Defining and Planning Company Initiatives Before, During and After Coronavirus

By: Miles Kailburn

Few events in history have altered life so abruptly than COVID-19. While we’d love to return to normalcy sooner rather than later, we must continue to adjust, tweak and realign our organizations to get through it all. Back in January of this year, we partnered with local StratOp expert Stacey Pearson with Spinnaker Strategies to create our 2020 Strategic Initiatives. In the past, we’ve done our annual planning with frameworks such as 4DX, Traction/EOS and OKR’s with success, but we never really felt we were maximizing the opportunity. A few of us here at OTM sit on boards and had participated in multi-day StratOp planning events in the past and knew it was time to seek external facilitation for this.

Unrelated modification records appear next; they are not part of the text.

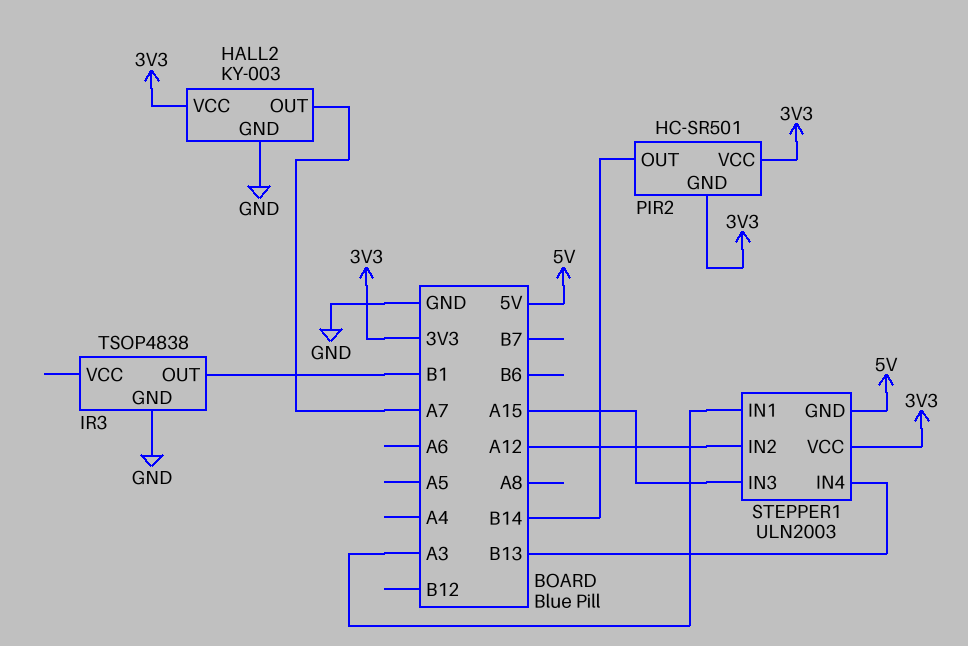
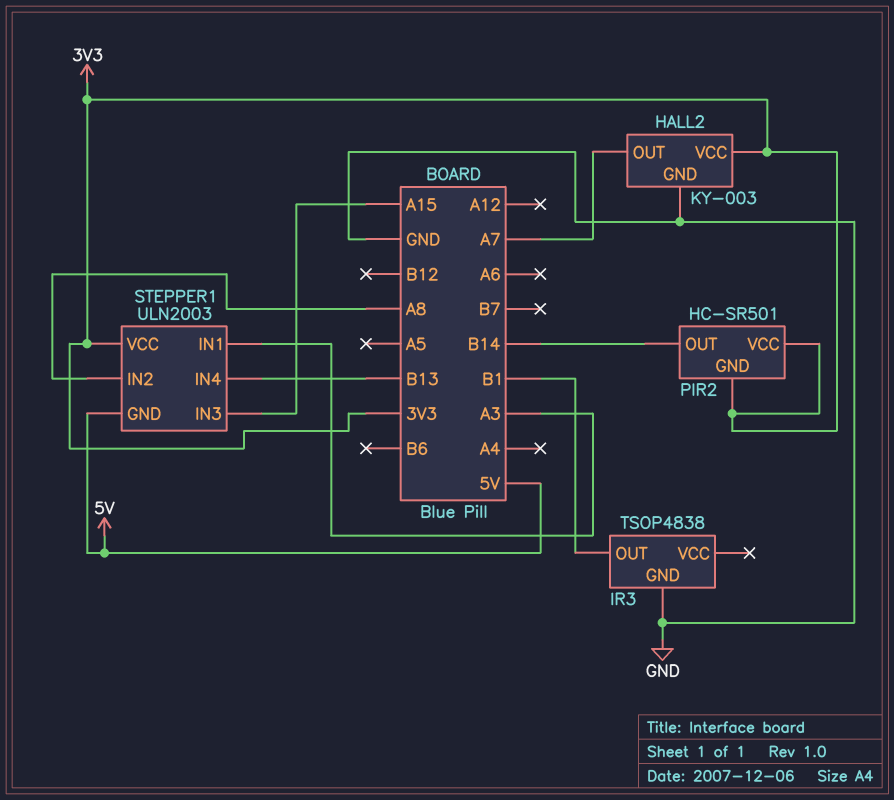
STEPPER1 pin IN2: A12 -> A8

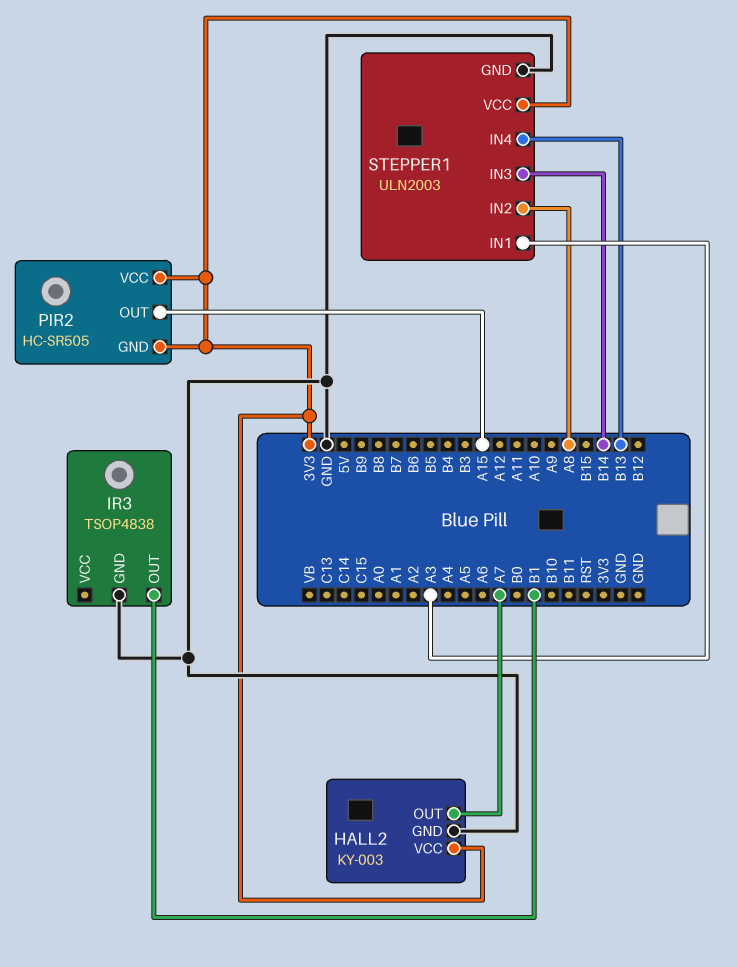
PIR2: HC-SR501 -> HC-SR505
PIR2 pin OUT: B14 -> A15
STEPPER1 pin GND: 5V -> GND
STEPPER1 pin IN3: A15 -> B14

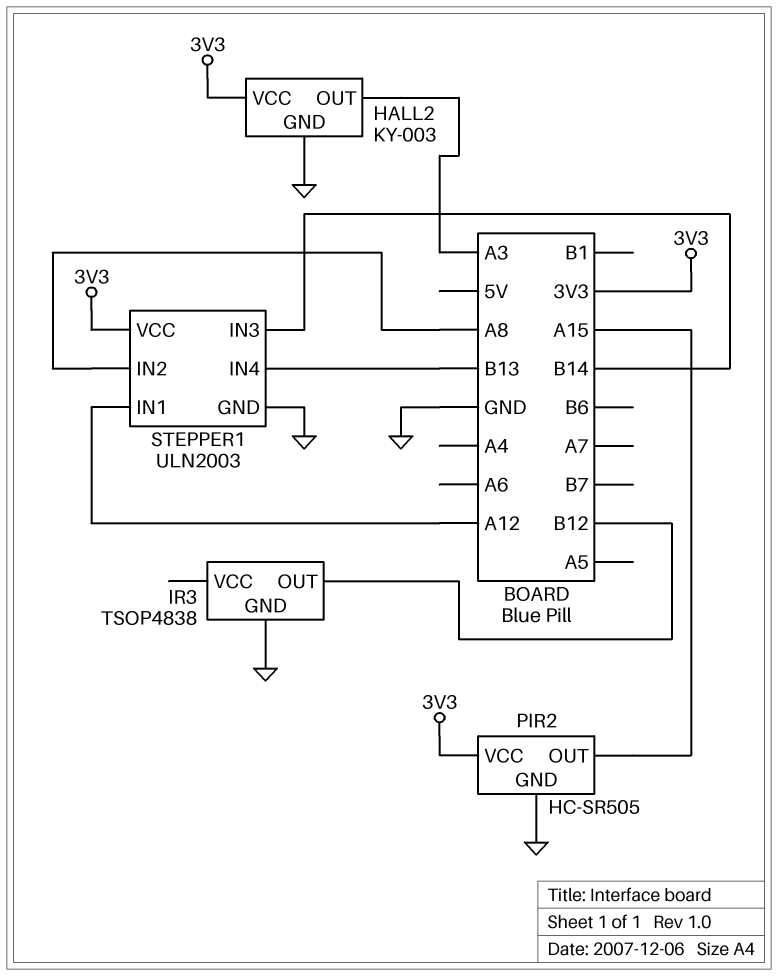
HALL2 pin OUT: A7 -> A3
IR3 pin OUT: B1 -> B12
PIR2 pin GND: 3V3 -> GND
STEPPER1 pin IN1: A3 -> A12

StratOp Planning Just Before COVID-19

We spent 3 fantastic (and hard) days with the team and Stacey in January working through about 25 different exercises that built upon each other, defining who we truly were, what defined us, the value we offer our clients and the value they expect from to name a few. As we closed on the third day, we started to map out our Action Initiative Profiles (AIP) (these are essentially company initiatives). We landed on initiatives such as sales growth opportunities, people development and process development. We regrouped in February to put the plan into action. A month later, we realized the world was changing. As COVID-19 started to make its way across the U.S. and local and state municipalities started to close down cities and industries, we knew we needed to stay at the front of things. We met internally as a team and discussed what the upcoming months would look like, industries that would be impacted more than others and how we were positioning ourselves to continue being stewards of our clients and their brands.

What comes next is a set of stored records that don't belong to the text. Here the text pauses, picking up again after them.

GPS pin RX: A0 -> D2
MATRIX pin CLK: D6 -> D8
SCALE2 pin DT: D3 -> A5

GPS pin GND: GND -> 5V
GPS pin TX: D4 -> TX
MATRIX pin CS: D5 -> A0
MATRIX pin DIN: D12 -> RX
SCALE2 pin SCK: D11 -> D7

Moving Forward With Our Company Initiatives

With some projected “free time”, something our team is not accustomed to, we set out to double down on AIP’s. The first thing we did was review each to see if changes were needed given the changing environment. We found that they were still relevant as ever and would keep us focused on improving 1% better every day. We worked with our clients to understand fully what each one was going through, the hurdles for them to operate, land new work, continue delivering their goods and services and made sure our efforts were in line to best serve their needs.

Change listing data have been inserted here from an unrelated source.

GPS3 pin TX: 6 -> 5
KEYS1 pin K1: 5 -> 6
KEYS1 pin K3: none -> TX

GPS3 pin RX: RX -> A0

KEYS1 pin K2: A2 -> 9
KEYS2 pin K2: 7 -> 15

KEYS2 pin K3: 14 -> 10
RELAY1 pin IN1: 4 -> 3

We recently committed the full AIP team to a full-day StratOp scrub. Having to set aside 6 people for a full day in the middle of COVID was not exactly convenient. It meant proactively coordinating with our clients to have a down day. It also meant working with Larimer County and the City of Fort Collins to ensure we could host an in-person day-long session at our office in a safe and responsible way. A lot of work went into the day before the day ever happened. In the past, we never did mid-year formal reviews of our goals. It’s always been through un-official gut-checks, so we had no idea what to expect. This is where finding a partner such as Stacey Pearson is so key. When you understand the system and the facilitator’s mission, you can trust the process. Trusting the process in these times is convenient and freeing, but it is also a little terrifying. We spent the day starting from the beginning with the “Four Helpful Lists” exercise. We started by laying out what was right, wrong, confused and missing. We worked forward from there, just like we did in January. We went through some additional narrowing exercises to bring focus to areas of opportunity that we could focus on and develop/update our AIP’s for. In the end, we found that we closed out 1 full AIP and added 1 new one. The other AIP’s were left intact with revised deliveries.

The Future of OTM Initiatives Among COVID-19

Since March 10, 2020, the day our Governor declared a state of emergency, not much has changed at OTM. Through careful planning and the internal expectation to be 1% better every day, we continue to focus on delivering campaigns that create meaningful and purposeful experiences for our clients’ audiences. We have not stopped planning for the future, we proactively monitor our client’s environments looking for changes in their world that we need to be aware of and continue to adjust our work to deliver campaigns to best support them in this critical time.

I would encourage you to not sit dormant through this. It is not the time to slow down or pause on planning on long term projects. The world is changing and while we will return to normal, the winners and losers will be chosen by who navigated the crisis effectively.